# 'The Ladies of MartialTalk' calendar



## Tames D (Mar 20, 2009)

I can't wait for this to come out. Is anyone else excited about this?


----------



## elder999 (Mar 20, 2009)

QUI-GON said:


> I can't wait for this to come out. Is anyone else excited about this?


 This is for real???!!! :cheers::jaw-dropping:

Put me down for three.......:lol:


----------



## bushidomartialarts (Mar 20, 2009)

Yeah.  I'm in.


----------



## Bob Hubbard (Mar 20, 2009)

Who Huh?


----------



## arnisador (Mar 20, 2009)

Sounds like an idea whose time has come!


----------



## Tames D (Mar 20, 2009)

Bob Hubbard said:


> Who Huh?


 
This is not a good sign...


----------



## Bob Hubbard (Mar 20, 2009)

First I'm hearing of it, though it was joked about a while back...04 or 05 maybe.


----------



## shesulsa (Mar 20, 2009)

Oh look, fellas! Shiny coins!


----------



## jarrod (Mar 20, 2009)

Where!!!!!


----------



## Carol (Mar 21, 2009)

Great. Another bunch of men that regard female MAists as nothing more than eye candy.


----------



## Tez3 (Mar 21, 2009)

Carol Kaur said:


> Great. Another bunch of men that regard female MAists as nothing more than eye candy.


 

I'm sure it actually said the calender was FOR the ladies of MT which means the men will be bringing out their little posing pouches! The elephant ones are funny!

http://www.teddygirl.com/novpoucun.html

and there's men who actually think that turns us on :lfao::lfao::lfao::lfao:


----------



## jarrod (Mar 21, 2009)

Carol Kaur said:


> Great. Another bunch of men that regard female MAists as nothing more than eye candy.


 
now here is yet another example of the differences between men & women.  i would LOVE for bunch of women to regard me as eye candy.  

jf


----------



## Bob Hubbard (Mar 21, 2009)

Anyone who's been to a M&G will know that a calender with the Men here in posing pouches would only sell at a novelty gift shop, right next to the fat girl thong one.


----------



## tellner (Mar 21, 2009)

...and it would put the ladies right off gentlemen for the rest of their lives. I'd rather not be responsible for that.


----------



## Sukerkin (Mar 21, 2009)

Tez3 said:


> I'm sure it actually said the calender was FOR the ladies of MT which means the men will be bringing out their little posing pouches! The elephant ones are funny!
> 
> http://www.teddygirl.com/novpoucun.html
> 
> and there's men who actually think that turns us on :lfao::lfao::lfao::lfao:


 

Oh my lord!  Does that company really actually sell any of those?  If so, to what demographic?!  Guess I'm just a stuffy old Englishman, given I consider such things to be an offense to dignity.


----------



## Tez3 (Mar 21, 2009)

Sukerkin said:


> Oh my lord! Does that company really actually sell any of those? If so, to what demographic?! Guess I'm just a stuffy old Englishman, given I consider such things to be an offense to dignity.


 

From what I've seen...don't ask lol... it's things like stag parties! when they're drunk and out on the pop it's certainly an interesting sight lol that and the 'mankini'!


----------



## Tames D (Mar 21, 2009)

My apologies to everyone. I misunderstood the report. It wasn't a ladies of MartialTalk calendar. It was 'The Ladies of Marshall Falk' calendar. Suddenly I'm not interested anymore.


----------



## Kacey (Mar 21, 2009)

Made for an interesting discussion, anyway... I think.... :idunno:


----------



## crushing (Mar 21, 2009)

Carol Kaur said:


> Great. Another bunch of men that regard female MAists as nothing more than eye candy.

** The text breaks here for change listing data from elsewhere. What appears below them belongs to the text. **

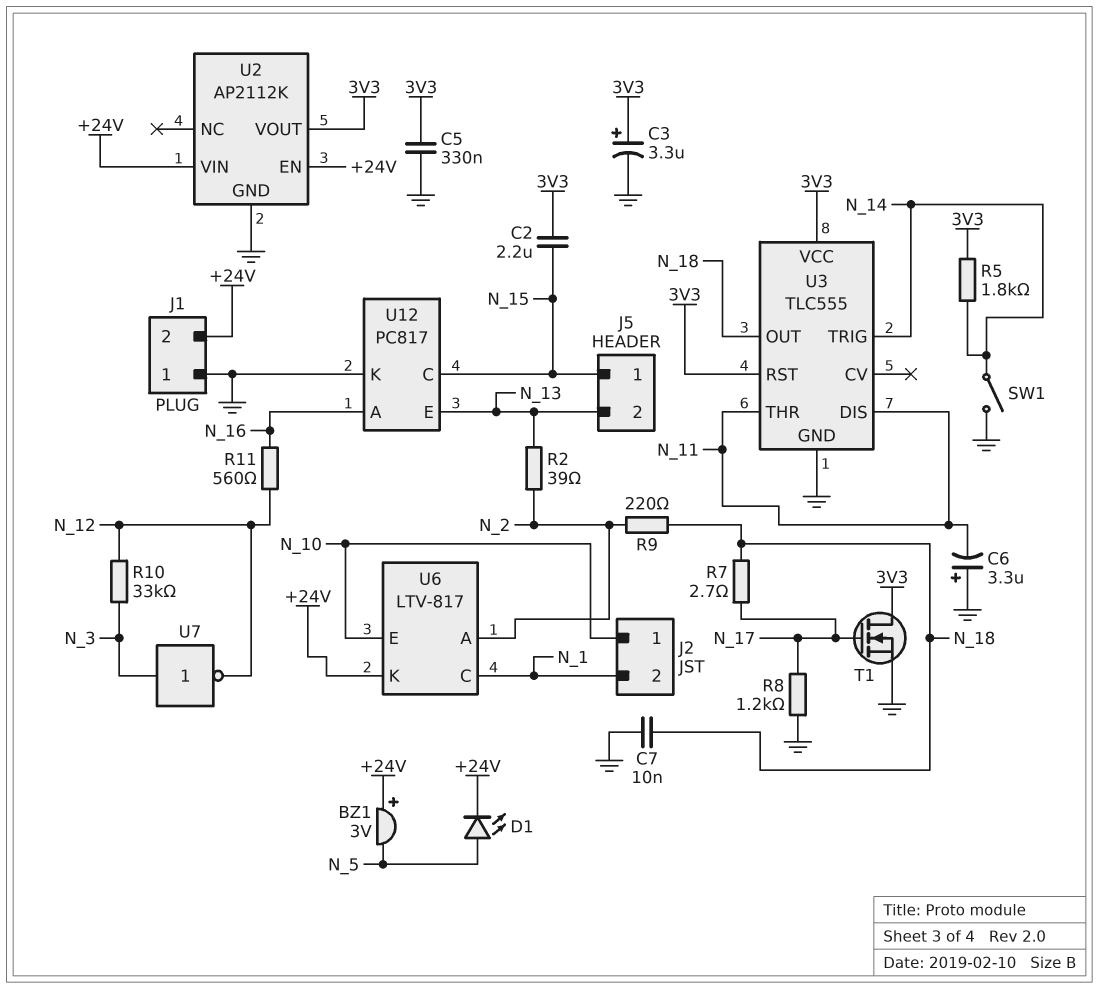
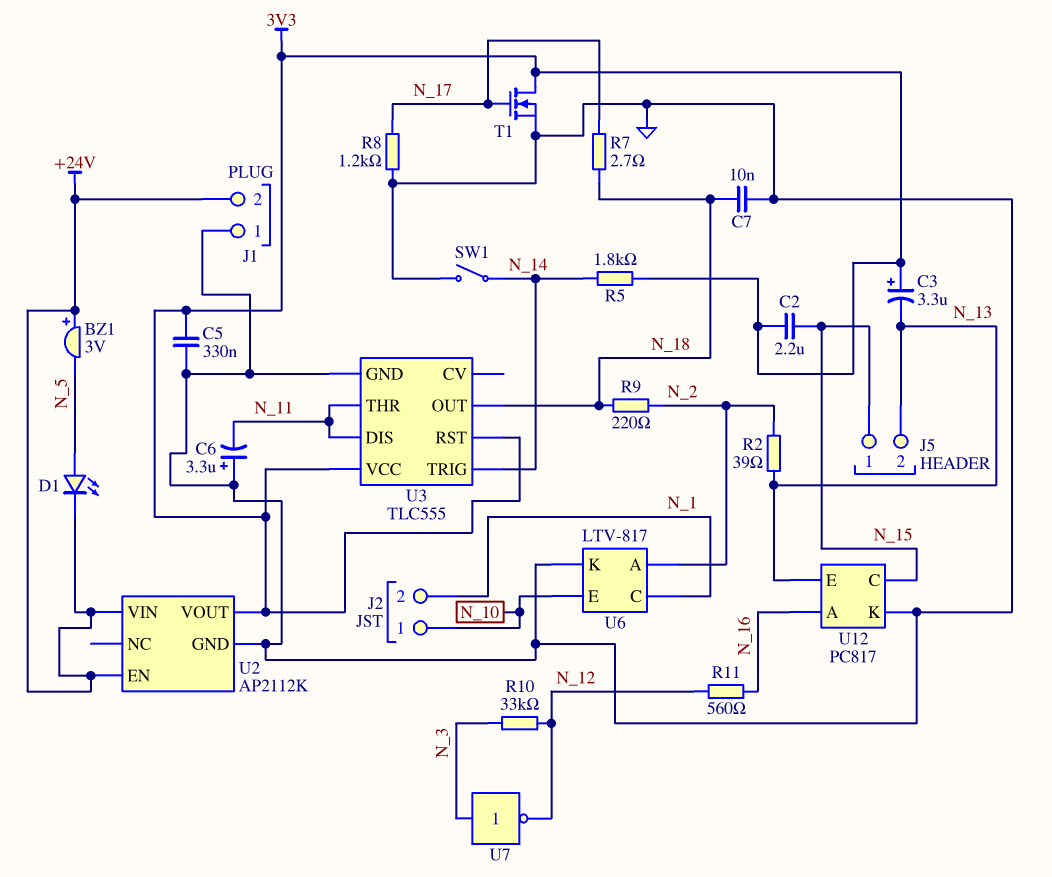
C3: 3.3uF (plus 3V3, minus GND) -> 3.3uF (plus 3V3, minus N_13)
U6 pin K: +24V -> GND

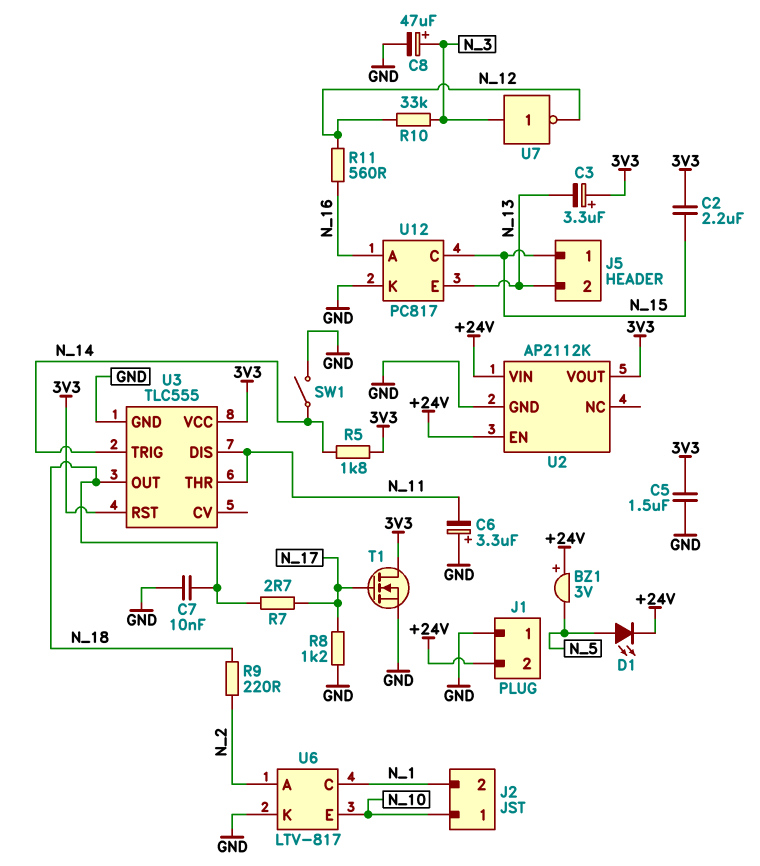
C5: 330nF (3V3, GND) -> 1.5uF (3V3, GND)
C8: none -> 47uF (plus N_3, minus GND)
R2: 39 (N_2, N_13) -> none

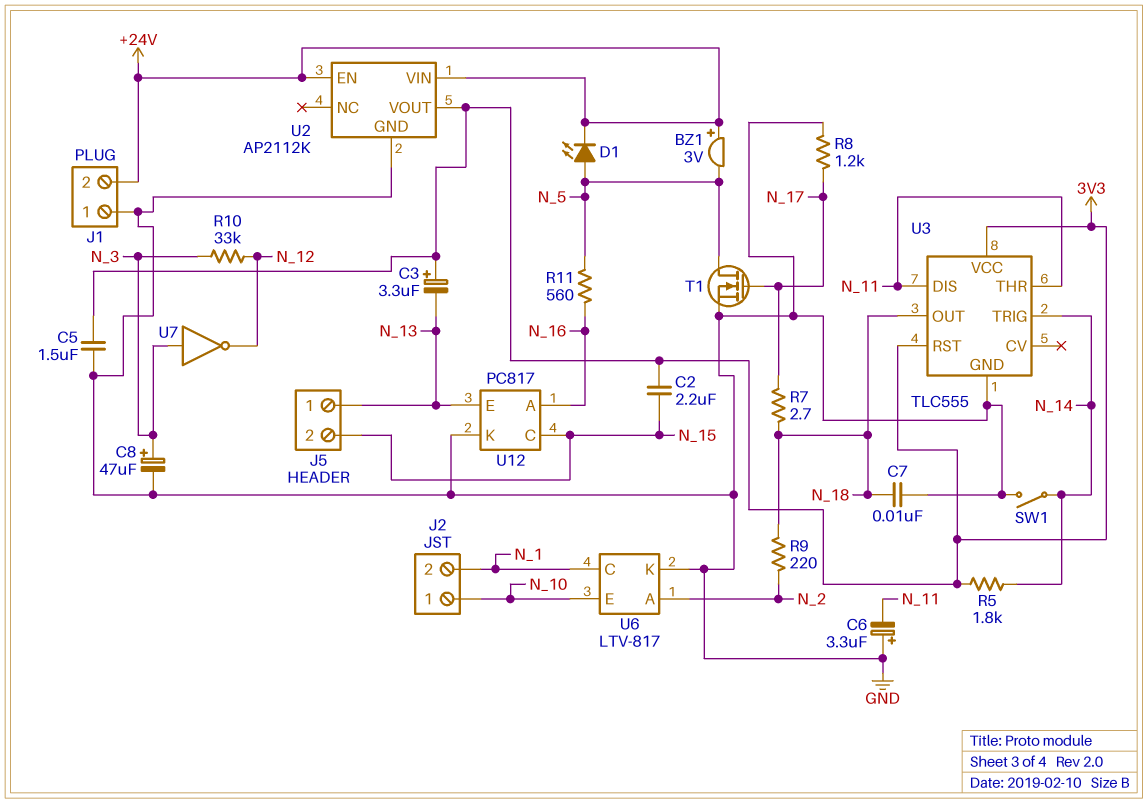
J5 pin 1: N_15 -> N_13
J5 pin 2: N_13 -> N_15
R11: 560 (N_12, N_16) -> 560 (N_5, N_16)
T1: NMOS (G N_17, D 3V3, S GND) -> NMOS (G N_17, D N_5, S GND)

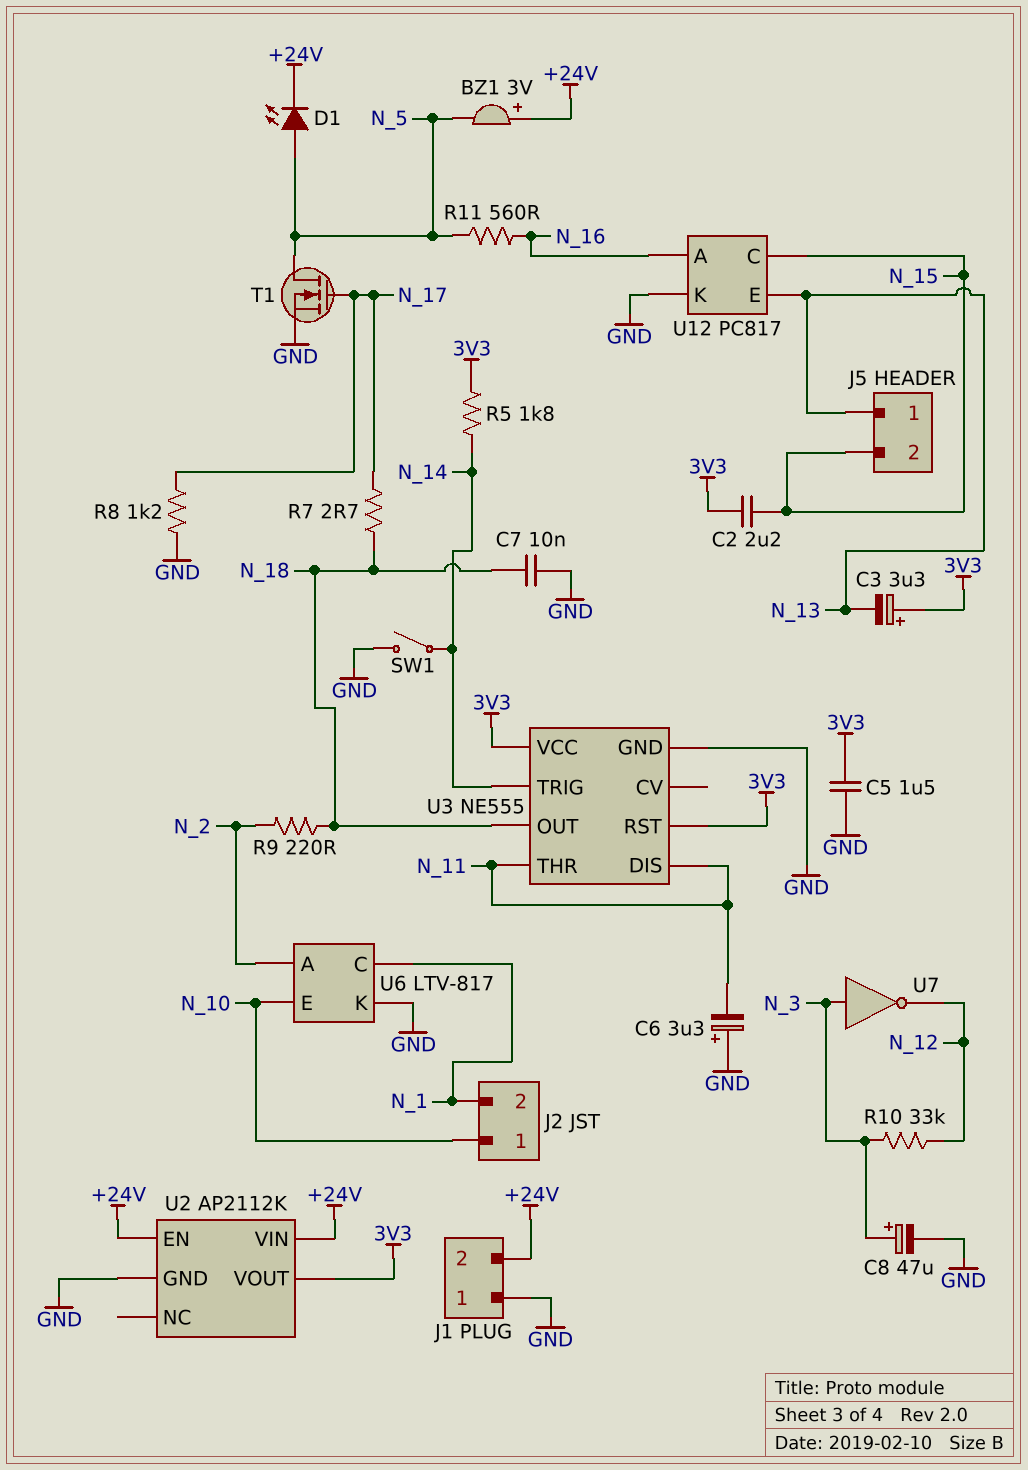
U3: TLC555 -> NE555

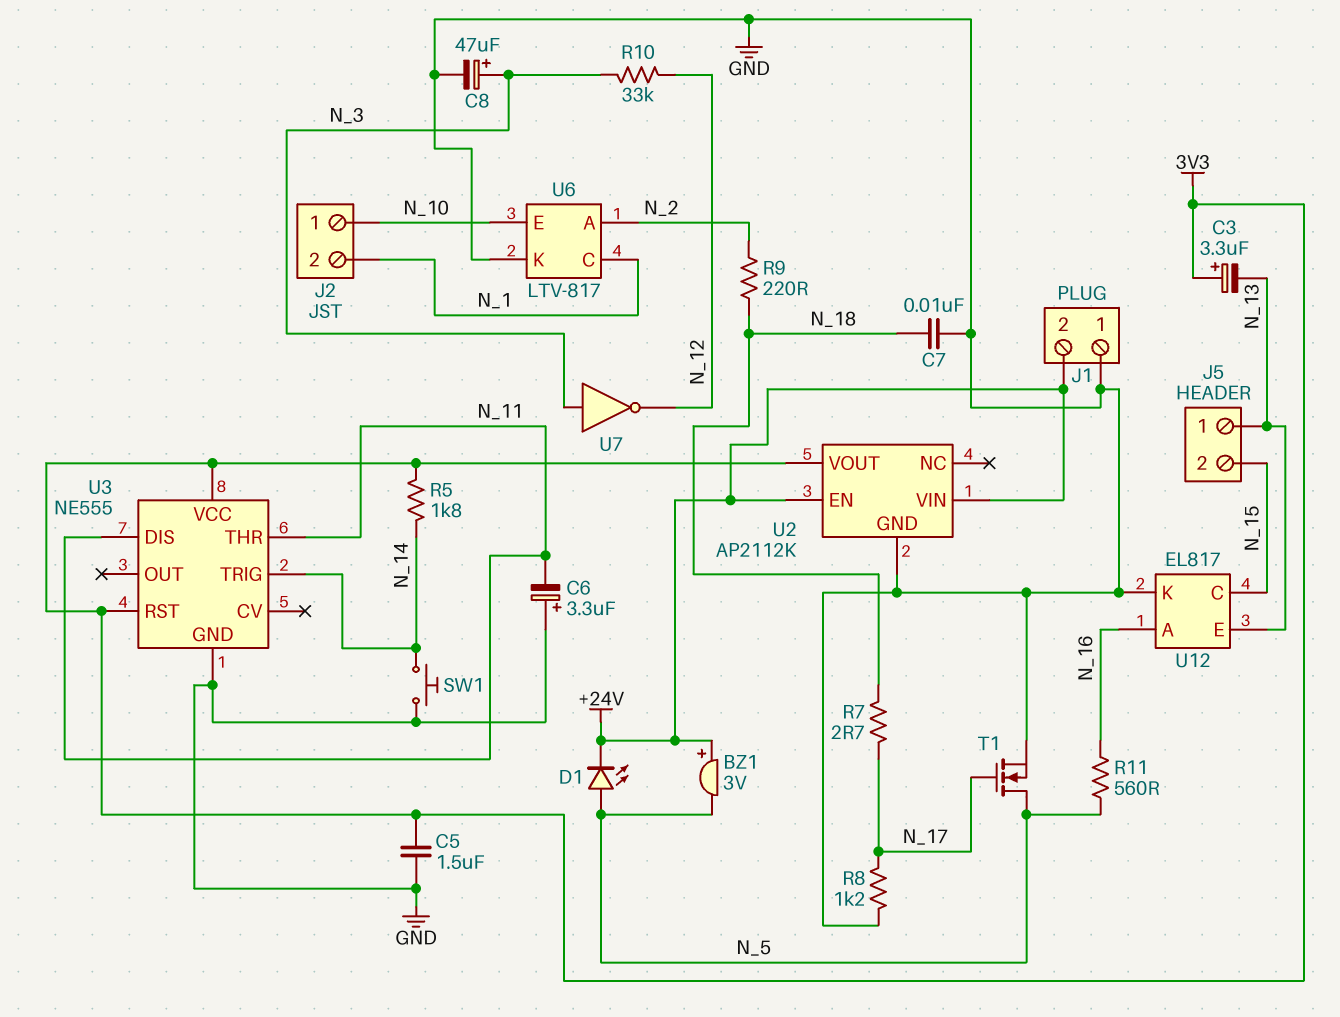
C2: 2.2uF (3V3, N_15) -> none
SW1: switch (GND, N_14) -> button (GND, N_14)
U3 pin OUT: N_18 -> none
U12: PC817 -> EL817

I disagree with the implied exclusivity between _eye candy_ and other positive characteristics.   The Ladies of Martial Talk prove that beautiful women can be also be very intelligent was well as excellent MAists.


----------



## Bob Hubbard (Mar 21, 2009)

Hey, theres an open invitation to shoot an MT calendar every year at the meets.


----------



## Tames D (Mar 21, 2009)

crushing said:


> I disagree with the implied exclusivity between _eye candy_ and other positive characteristics. The Ladies of Martial Talk prove that beautiful women can be also be very intelligent was well as excellent MAists.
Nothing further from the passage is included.